Limoncello and Co.
Every year towards the end of winter, when the first snowdrops flourish, it’s time to harvest the last lemons on the small tree on my terrace. When doing this, a very special occurrence comes back into my mind. In some way, one could consider it a miracle, or at least almost. The story sounds truly incredible, but let me start at the beginning.
I like my black tea with lemon juice. Sometimes the lemon squeezer is not right at hand. Being too lazy to search, I simply cut the fruit in half and squeeze it over the cup. In this way the lemon juice drops right into the tea. One day a pip fell out of the lemon and into the hot liquid. The outer skin burst and something green appeared, which turned out to be a tiny stem.
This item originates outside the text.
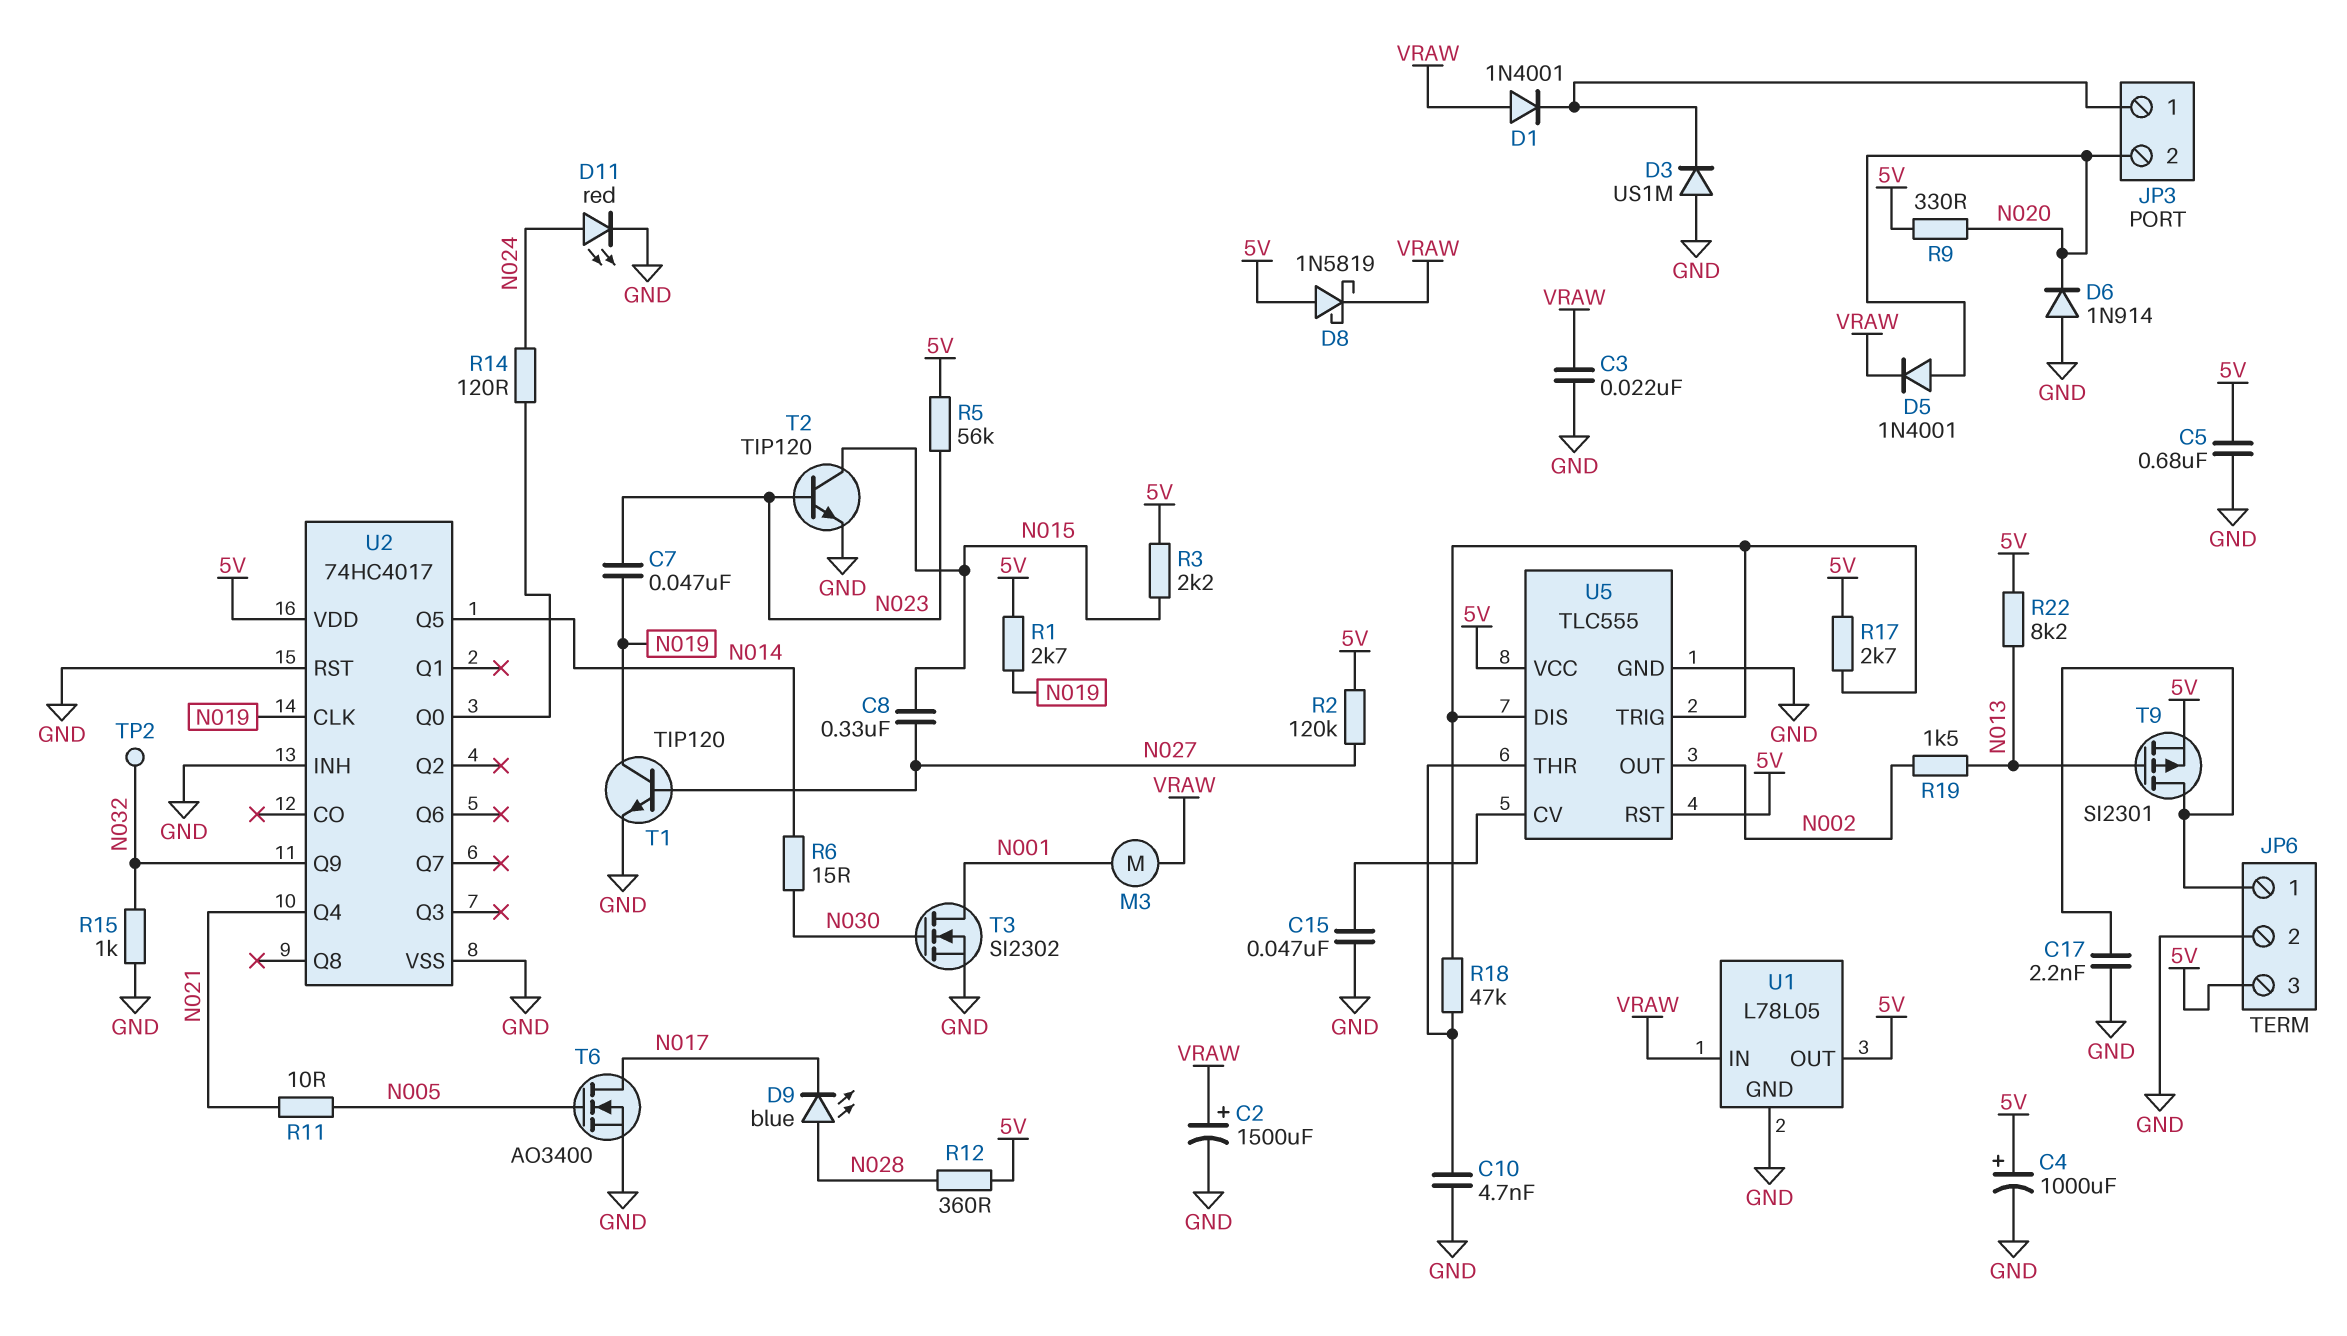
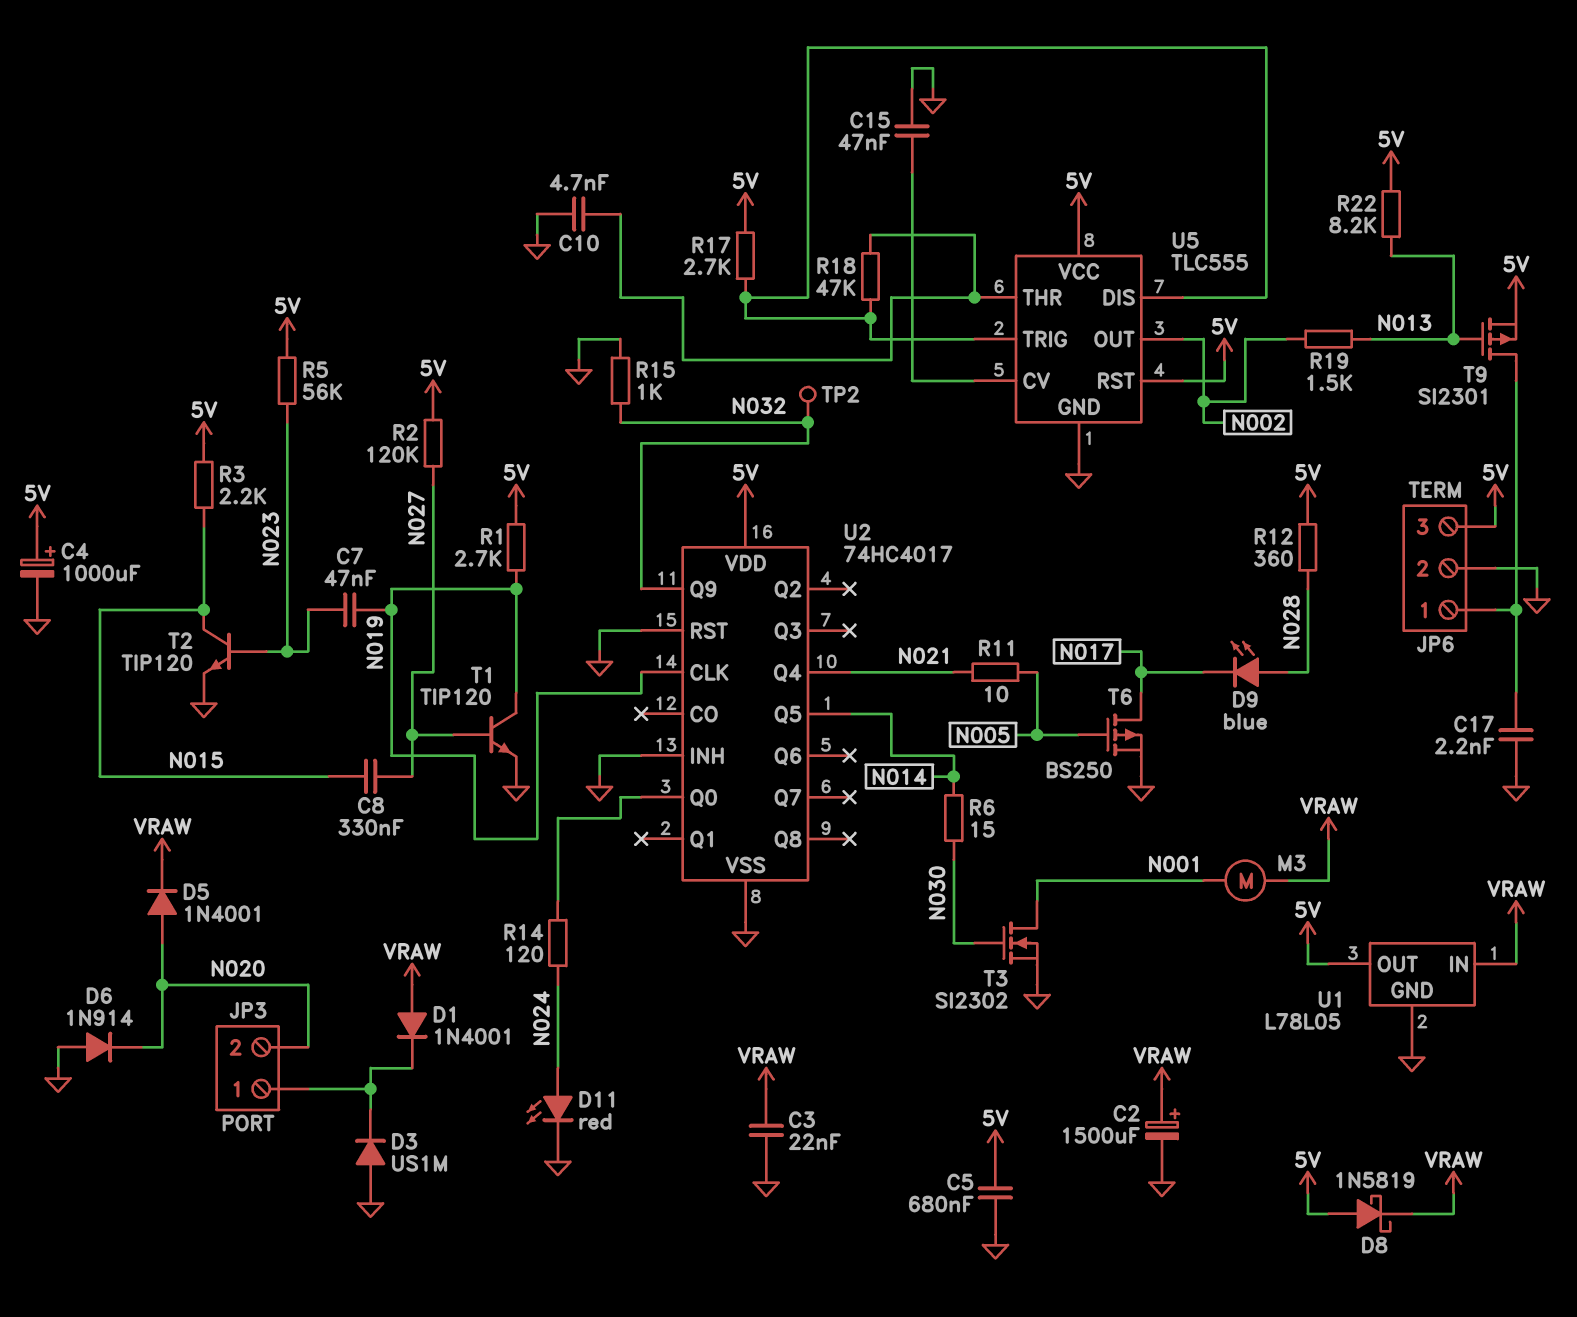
R9: 330 (5V, N020) -> none
T6: NMOS AO3400 (G N005, D N017, S GND) -> PMOS BS250 (G N005, D N017, S GND)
It looked as if the pip was ready to stretch its roots out into the world. The hot tea had simply boosted the process.
In primary school we placed dry beans on wet cotton wool and watched them slowly germinating. Maybe it could work with the lemon pip, too? No sooner said than done, and indeed, after some days it started to sprout. I suppose that it must have felt comfortable with me. In fact, it grew and grew and put on one leaf after the other.
Did the pip manage to turn into a real lemon tree? It surely did. When the small plant was about ten centimetres high, I gave it into the hands of a skilled gardener. A few weeks later the brought the plant back. During the following years it turned into the proud lemon tree on the photo in this blog. I did not want to imprison it in the classical shape of citrus plants. It deserved to grow totally freely, and is now thriving exceedingly well in the middle of its flowering neighbours.
Every year the small tree carries more and more lemons, this winter even thirty! For me, dressing salads or making jam does not seem like the right thin to do in order to underline how special these lemons are. Salad dressings are nice with vinegar too, and high-quality lemon jam is on sale in all supermarkets. What could be a good way to pay homage to this special pip, without whose bravery and determination my lemon tree would not exist today? After careful consideration I decided for the following three recipes.
- 5 organic lemons
- 500 ml alcohol 95%
- 500 ml water
- 300 gr. sugar (more or less, as you prefer)
Remove the peel from the lemons using a vegetable peeler. Take care not to include any of the bitter white pith. Place the peel into an airtight container, such as a storage jar. Pour in the alcohol and fasten tightly. Leave in a cool, dark place to steep for a couple of weeks. Mix the sugar and lukewarm water, and simmer until the sugar has completely dissolved. Leave to cool. Strain the alcohol and stir in the sugar water. Pour into clean, dry bottles and keep for a least one month before serving. In winter Limoncello is nice at ambient temperatures, in summer ice-cold.
What do we do with the five lemons?
The original recipe includes lemon peel which we used for the limoncello. The recipe is delicious anyway.
- 75 gr. unsalted butter
- 300 gr. sugar
- 5 lemons, juice (and peel)
- 3 lightly beaten eggs
Put sugar, butter and lemon juice into a pan and heat slowly until sugar and butter melt. Stir occasionally. Add the lightly beaten eggs and whisk over the heat until the curd thickens. Pour into jars and store in the fridge. You can keep the curd for at least one month. Delicious on toast, scones or as pie filling.
Last but not least the recipe for
- 450 gr. honey, any flavour
- 180 gr. Lemon juice
- 1 tablespoon finely ground lemon peel
- 1 package of pectin
Mix all ingredients and place in a pan. Heat slowly, stirring continuously. Bring to the boil. Boil for one minute and immediately pour into small jars. Turn them upside down for about five minutes before placing them upright again, and store in a cool and dry place. Very nice on buttered toast or to sweeten tea or milk.